Kurzfristiger Handelsausblick
- Spinnereien und Webereien: Gestaffelte Eindeckung für kurzfristige Baumwoll- und Abfallbedarfe erwägen; die aktuelle Festigkeit dürfte anhalten, solange die Nachfrage robust ist und Lagerhalter nur zögerlich verkaufen.
- Exporteure: Die inländische Preisentwicklung im Vergleich zu internationalen Benchmarks beobachten; steigende J-34- und Garnkosten könnten die Exportwettbewerbsfähigkeit vorübergehend schmälern, falls die Auslandspreise hinterherhinken.

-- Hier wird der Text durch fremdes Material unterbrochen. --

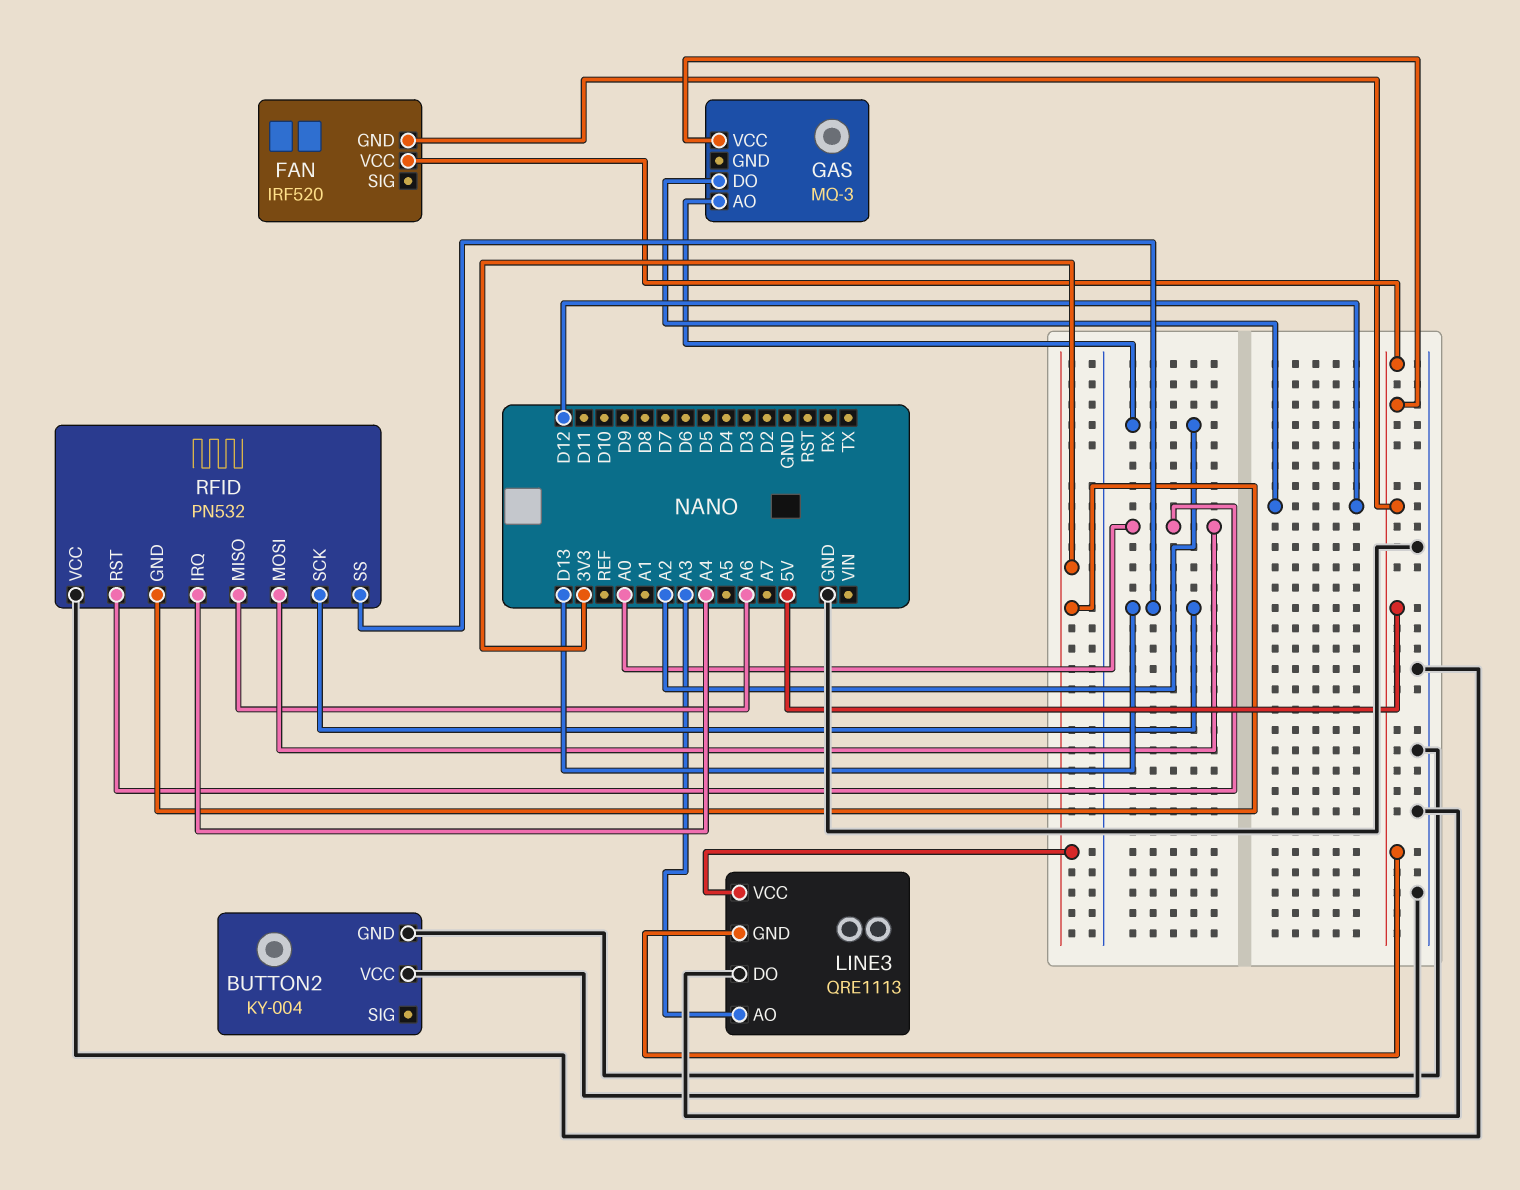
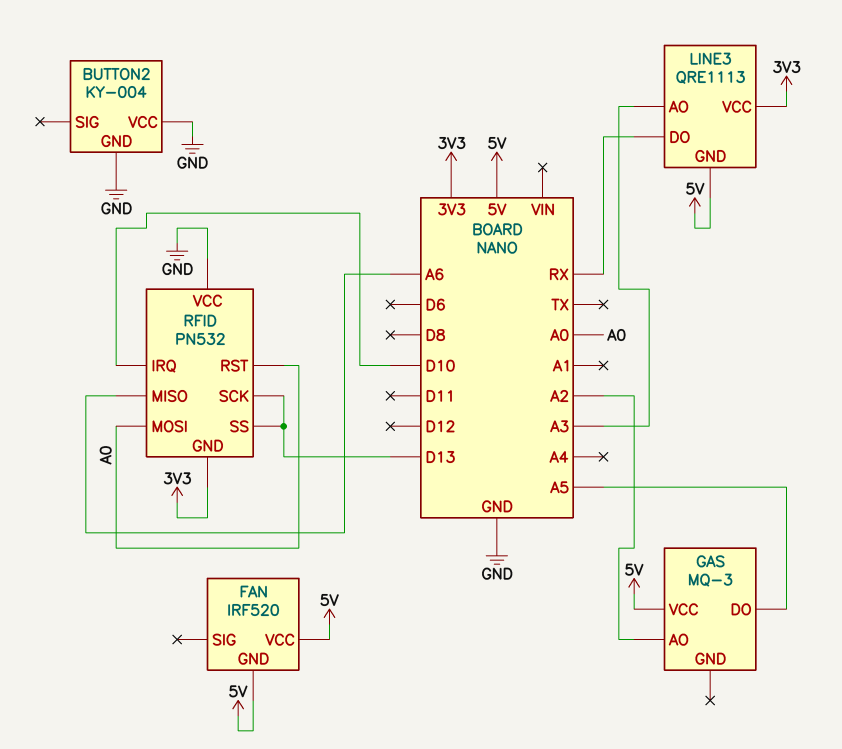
GAS pin DO: D12 -> A5
LINE3 pin DO: GND -> RX
RFID pin IRQ: A4 -> D10

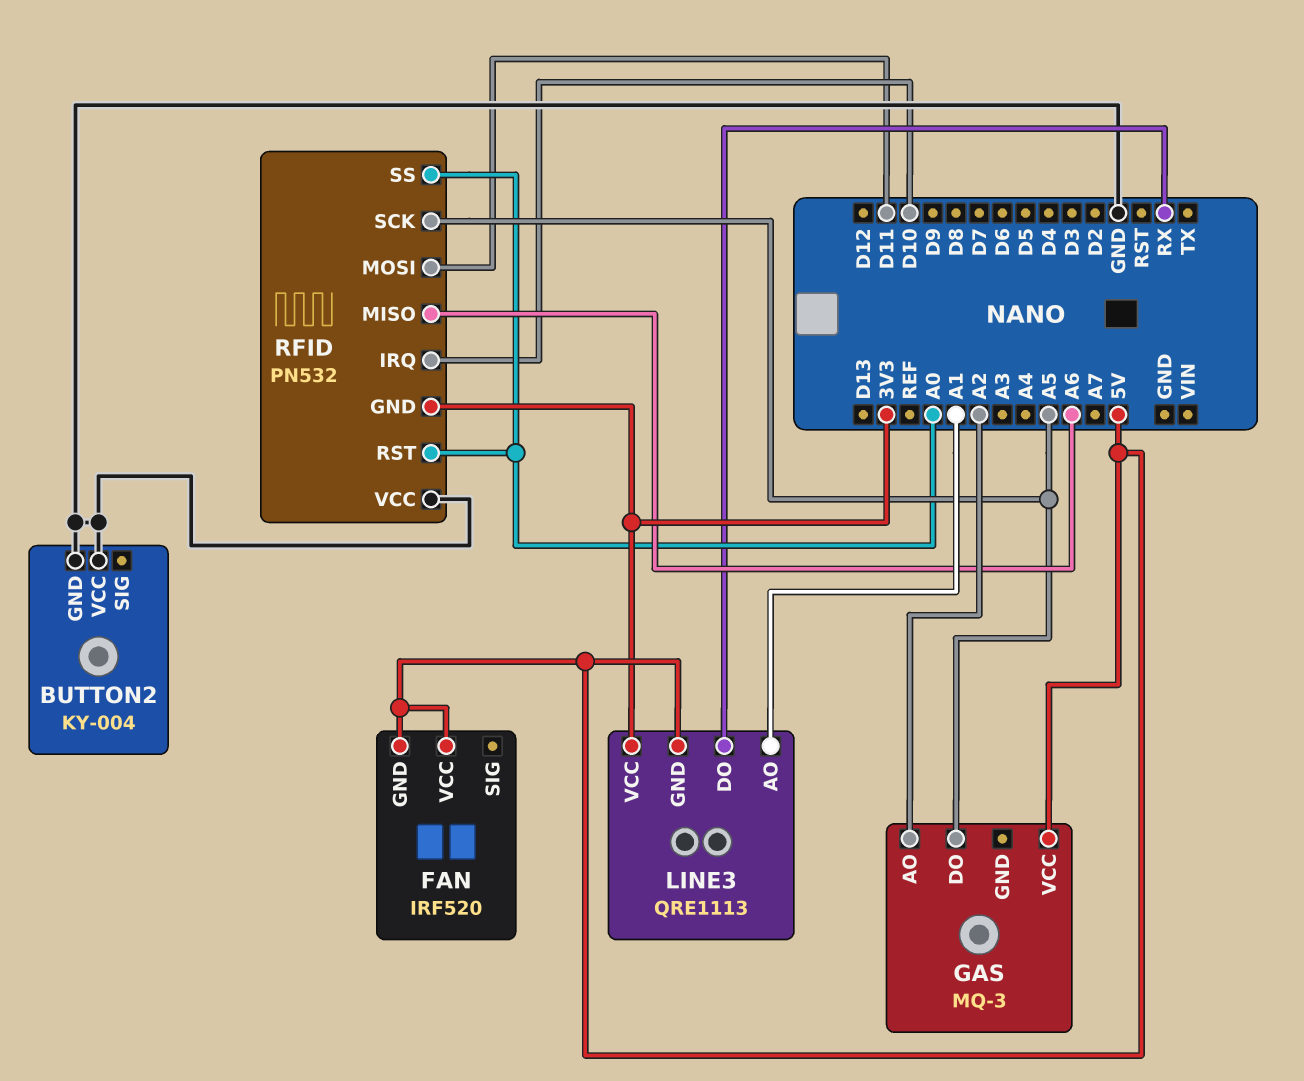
LINE3 pin AO: A3 -> A1
RFID pin MOSI: A0 -> D11
RFID pin SCK: D13 -> A5
RFID pin SS: D13 -> A0

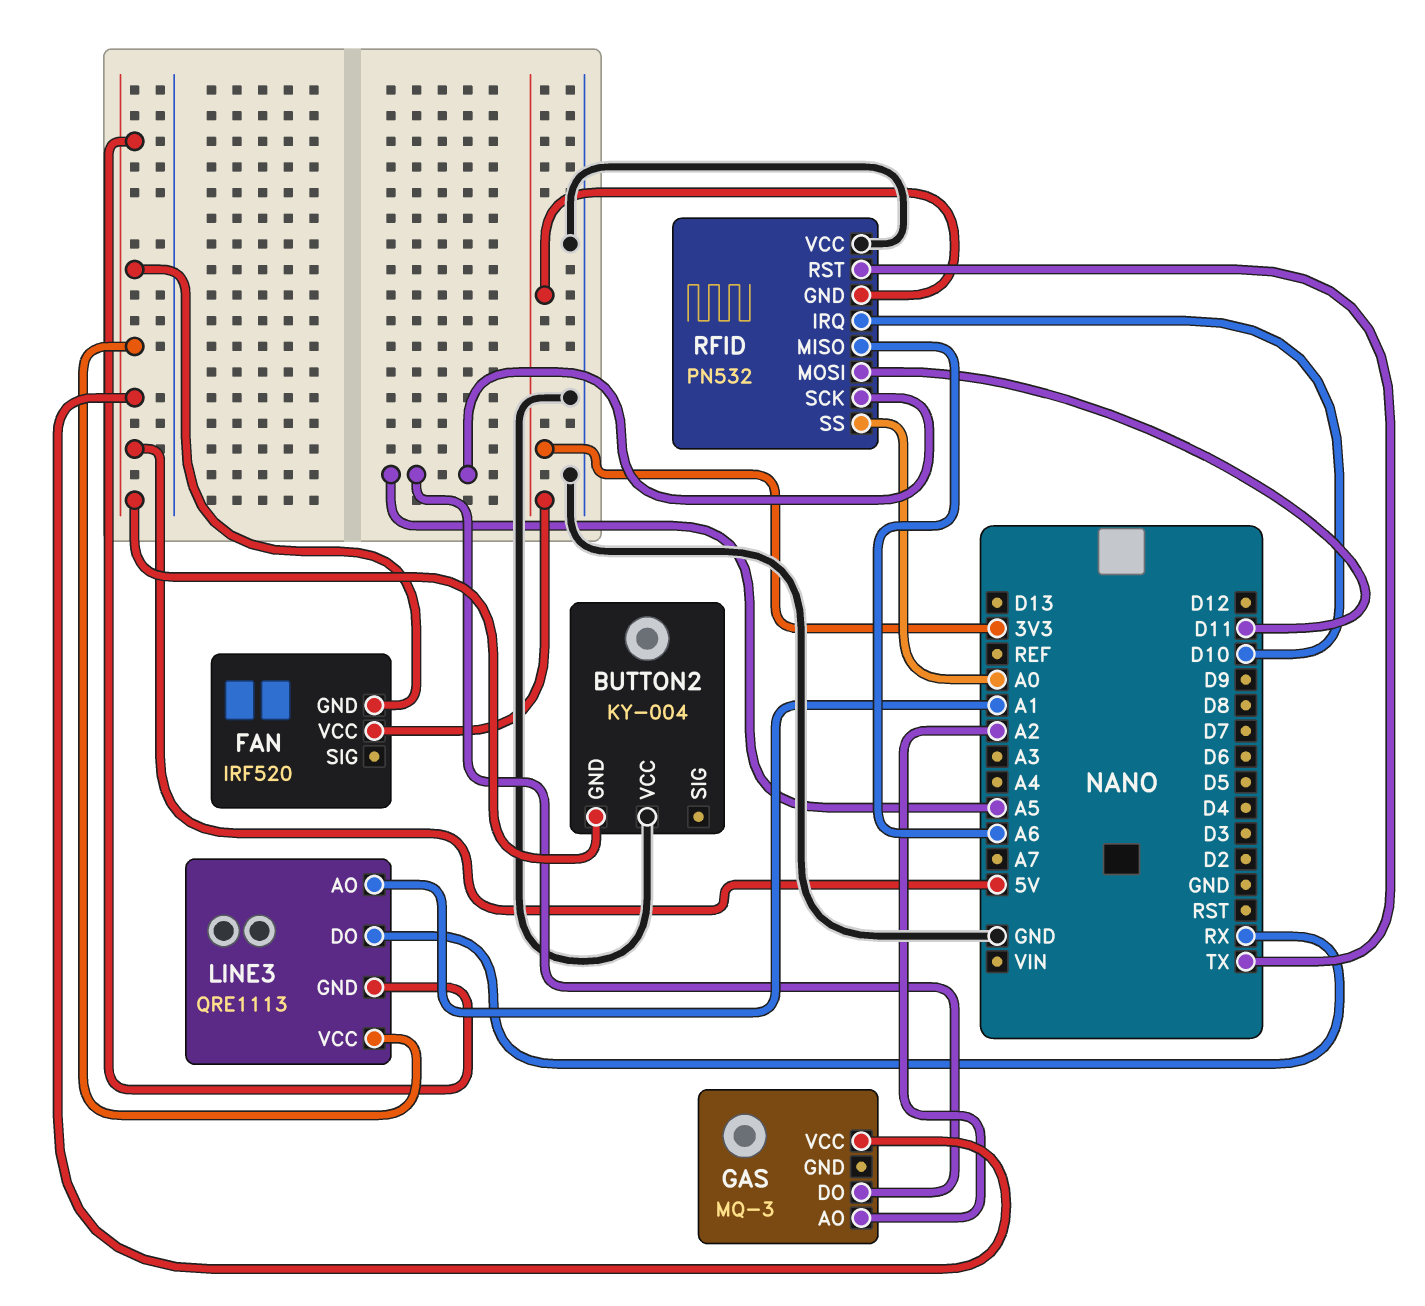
BUTTON2 pin GND: GND -> 5V
FAN pin VCC: 5V -> 3V3
LINE3 pin VCC: 3V3 -> 5V
RFID pin RST: A0 -> TX

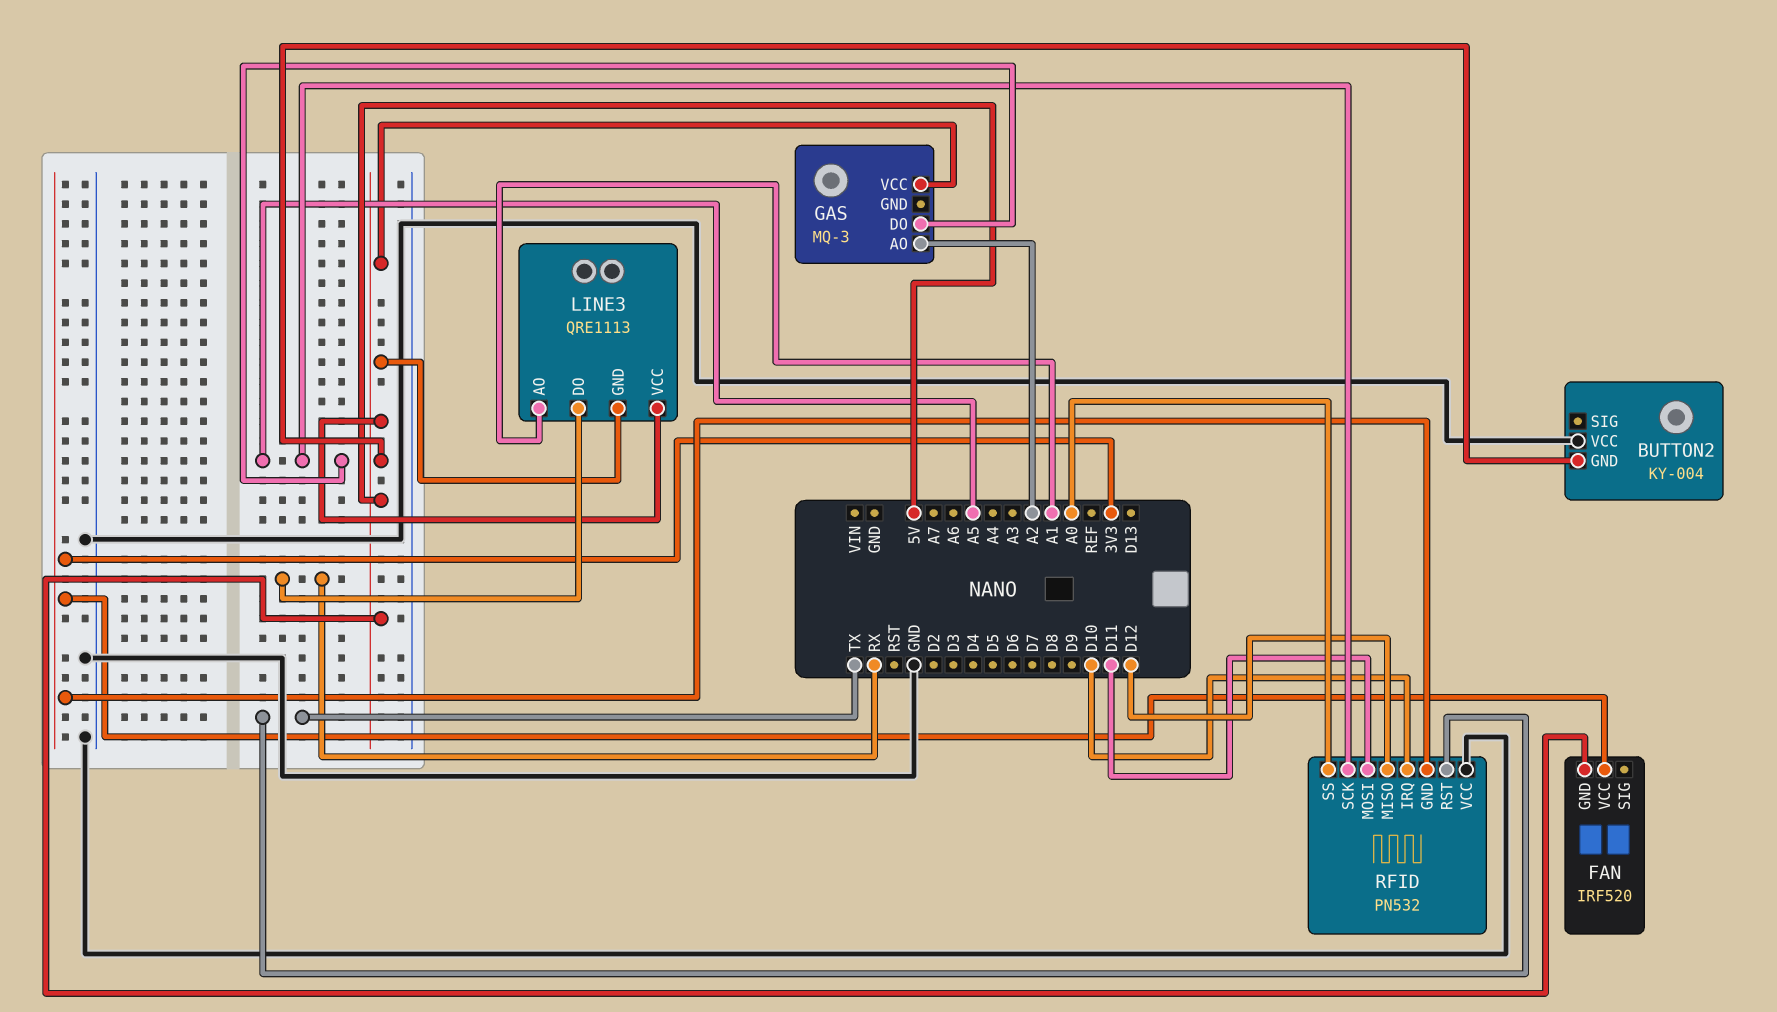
RFID pin MISO: A6 -> D12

- Teppich- und Strickwarenhersteller: Zumindest einen Teil des Bedarfs an Baumwollabfall und Hank-Garn bei Rücksetzern absichern, da die strukturelle Knappheit im Abfallangebot und eine stabile Nachfrage auf begrenztes Abwärtspotenzial in der nahen Frist hindeuten.
3-tägige indikative Richtung (Indien)
- Rohbaumwolle (J-34): Leicht aufwärts- bis seitwärtsgerichtete Tendenz, da Mühlenkäufe etwaige Gewinnmitnahmen ausgleichen.
- Grobgarn und Hank-Garn: Fester Ton dürfte anhalten, gestützt durch aktive Weberei- und Strickwarensektoren.
- Baumwollabfall und Abfallgarn: Aufwärtstendenz bleibt bestehen, angesichts knappen Angebots und stetiger Nachfrage aus Teppichclustern.